Answer
The short answer to your specific question of listing CNAMEs is that you cannot without permission to do zone transfers (see How to list all CNAME records for a given domain?).
That said, if your company’s DNS server still supports the ANY query, you can use dig to list the other records by doing:
dig +noall +answer +multiline yourdomain.yourtld any
These … +noall +answer +multiline
… are strictly optional and are simply output formatting flags to make the output more easily human readable (see dig man page ).
Example
$ dig +noall +answer +multiline bad.horse any
Returns:
bad.horse. 7200 IN A 162.252.205.157
bad.horse. 7200 IN CAA 0 issue "letsencrypt.org"

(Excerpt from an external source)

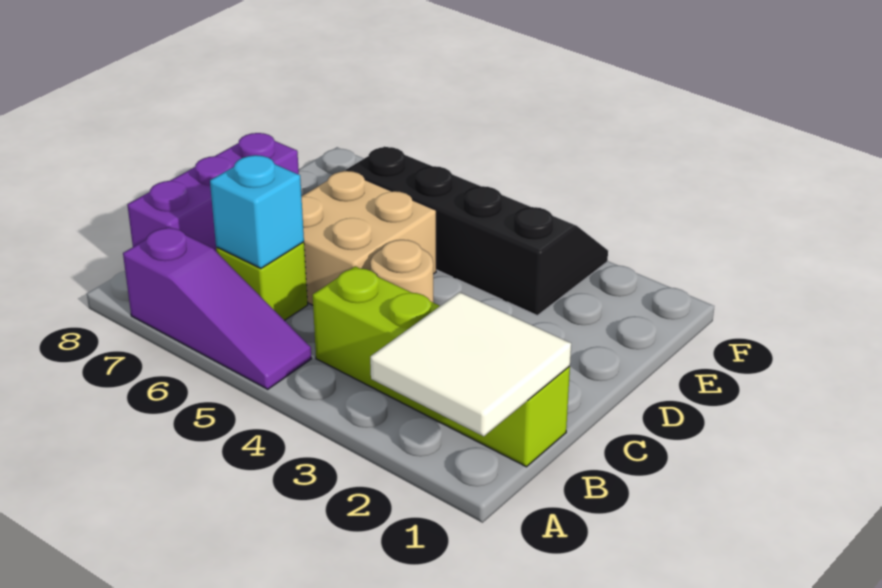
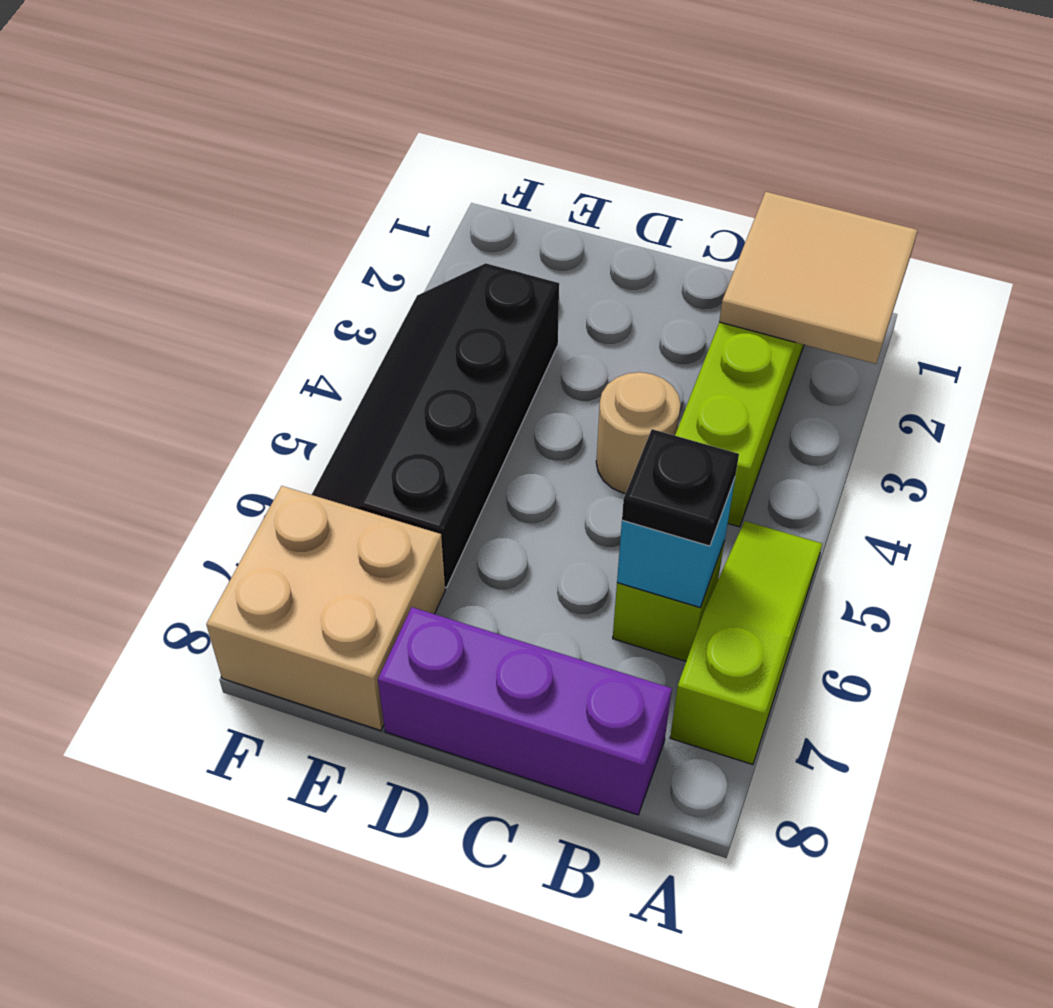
white tile A1:B2 level 2 -> tan tile A1:B2 level 2
purple slope A5:A7 level 1 top 7 -> lime slope A5:A7 level 1 top 7
none -> black plate B6 level 3
tan brick C5:D6 level 1 -> tan brick E7:F8 level 1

bad.horse. 7200 IN CAA 0 iodef "mailto:[email protected]"
bad.horse. 7200 IN MX 10 mx.sandwich.net.
bad.horse. 7200 IN NS a.sn1.us.
bad.horse. 7200 IN NS b.sn1.us.
bad.horse. 7200 IN SOA a.sn1.us. n.sn1.us. (
2017032202 ; serial
1200 ; refresh (20 minutes)
180 ; retry (3 minutes)
1209600 ; expire (2 weeks)
60 ; minimum (1 minute)
)
Caveats (RFC8482)
Note that, since around 2019, most public DNS servers have stopped answering most DNS ANY
queries usefully. For background on that, see: https://blog.cloudflare.com/rfc8482-saying-goodbye-to-any/
If ANY
queries do not enumerate multiple records, the only option is to request each record type (e.g. A, CNAME, or MX) individually.